AB: Do you have a story from coming up in the ranks that’s either especially inspiring, or especially awful?

SQ: In the last year and a half I’ve gotten to open up for some of my favorite artists. I got to play with Gift of Gab a couple times, I got to play with Zion I, I got to play with The Grouch. Those were really great opportunities where I got to share the stage and feel how it can feel to rock in front of a really big crowd as a solo artist, and be received well, and move the crowd, and get respect from these other people I’m opening up for, feeling like OK, I’m on the same level as these dudes. These are my peers are much as they’re people that I’ve looked up to for a long time. I’m a grown ass man that’s been doing music for twelve years, and I’m feeling like I’m getting close to being there. It’s real inspiring to feel that feeling. Those are the feelings right there that really inspire me to finish these projects and put em out, so I can keep raising the bar and get it to a point where I can be rocking bigger stages for more people.

AB: Finally, during your career, who has floored you with their kindness?

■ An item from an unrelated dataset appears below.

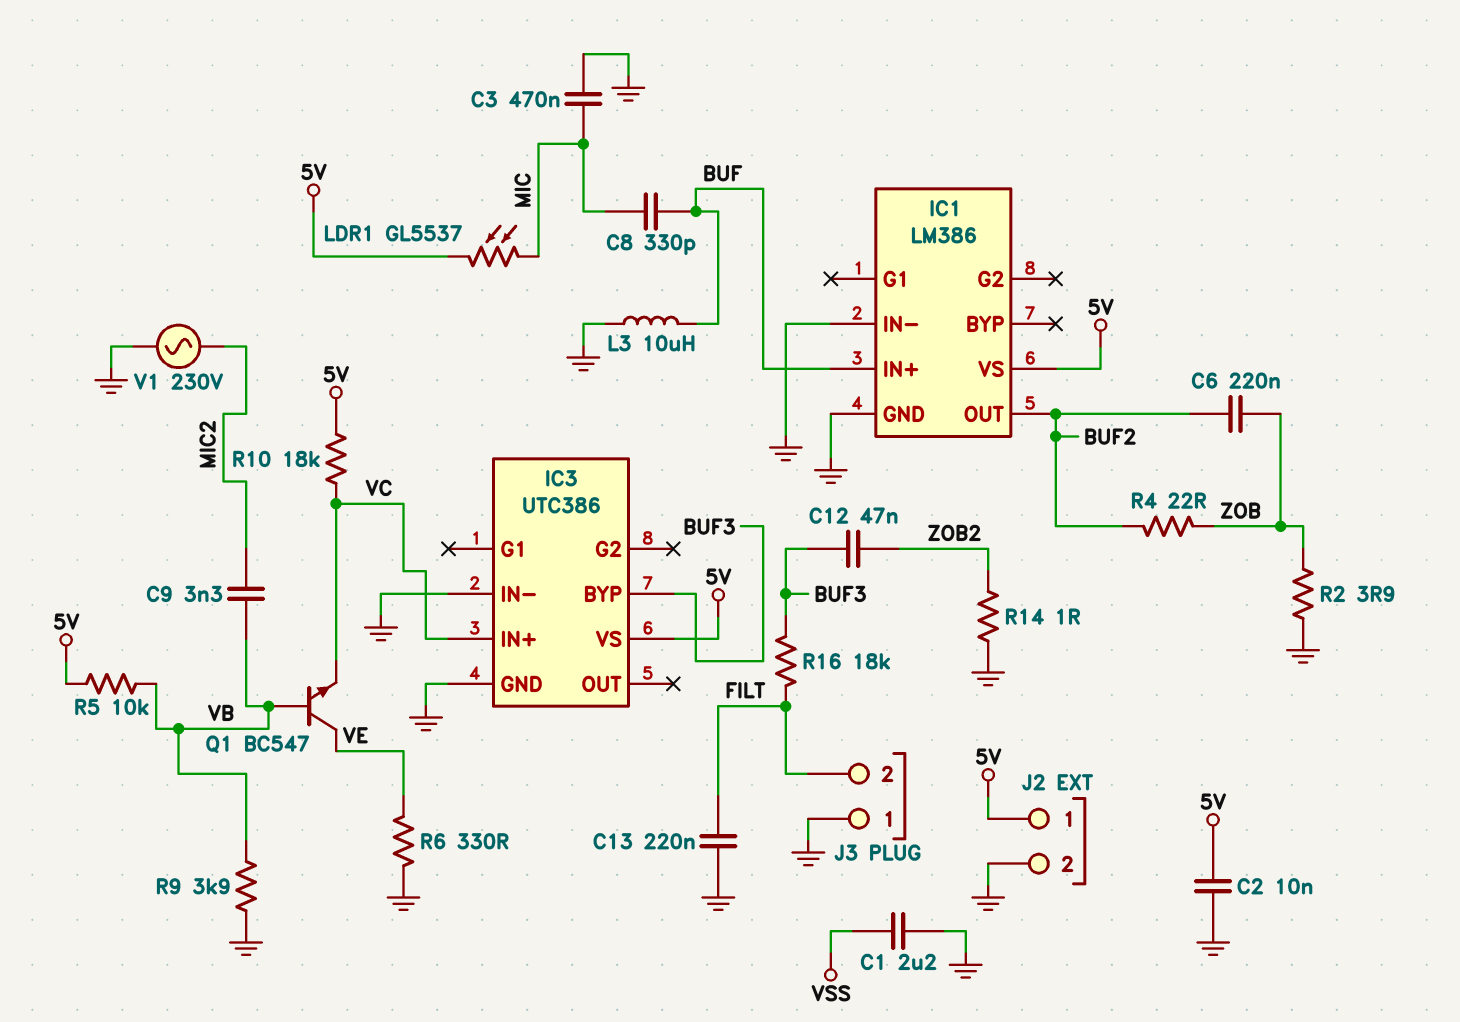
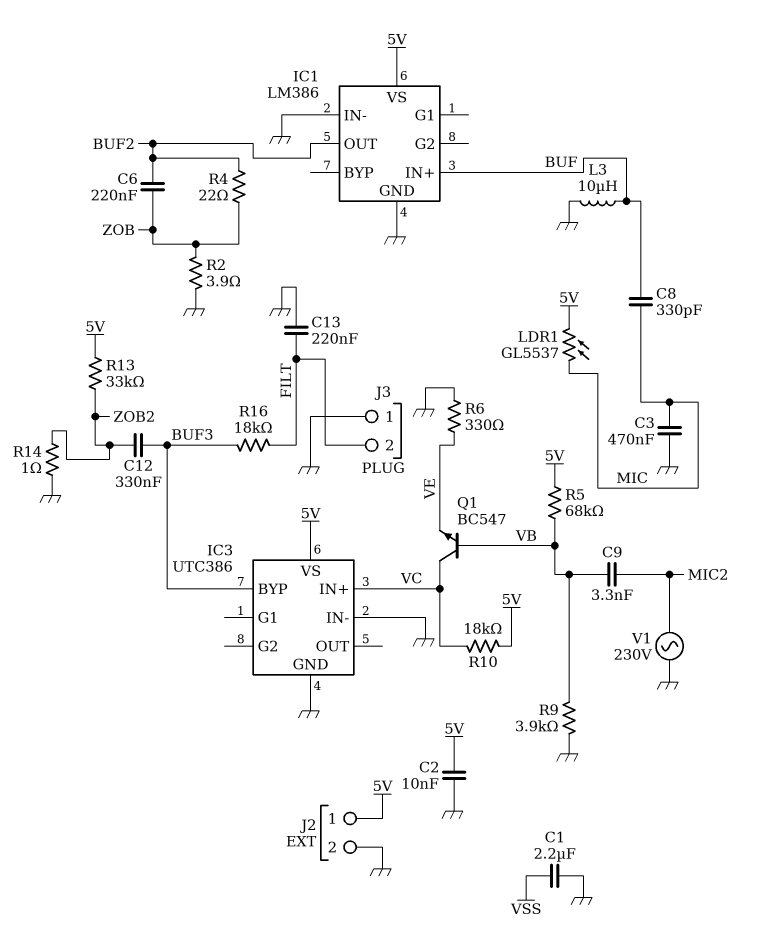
C12: 47nF (BUF3, ZOB2) -> 330nF (BUF3, ZOB2)
Q1: NPN BC547 (B VB, C VE, E VC) -> NPN BC547 (B VB, C VC, E VE)
R5: 10k (5V, VB) -> 68k (5V, VB)
R13: none -> 33k (5V, ZOB2)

SQ: I can think about this for a long time, but the first person that comes to mind is my distributor, Steffen Franz from Independent Distribution Collective in San Francisco. This man is an OG, dude. He’s worked with so many people. He was Mix Master Mike’s road manager during the Hello Nasty years, so he was on tour with Beastie Boys all through that time. He’s run different record labels, been a producer. He saw something in Sonicbloom, saw something in me, back in ’05. This guy has always been there for me. He took me in as fam, and he’s treated me so well, and taught me so many things, and he reminds me a lot of myself. The things I’ve learned from him I’ve tried to impart on other people, and kinda use his model of how he’s found his success in the music industry, and apply that to myself. As you know, a lot of people in the music industry are super cutthroat, they’re all out for themselves, and all about money. You gotta figure out how to make money if you’re gonna make this your business, so you gotta have some element of that, and be able to look out for yourself, but I don’t want to lose myself in that process, I don’t want to lose being the nice guy.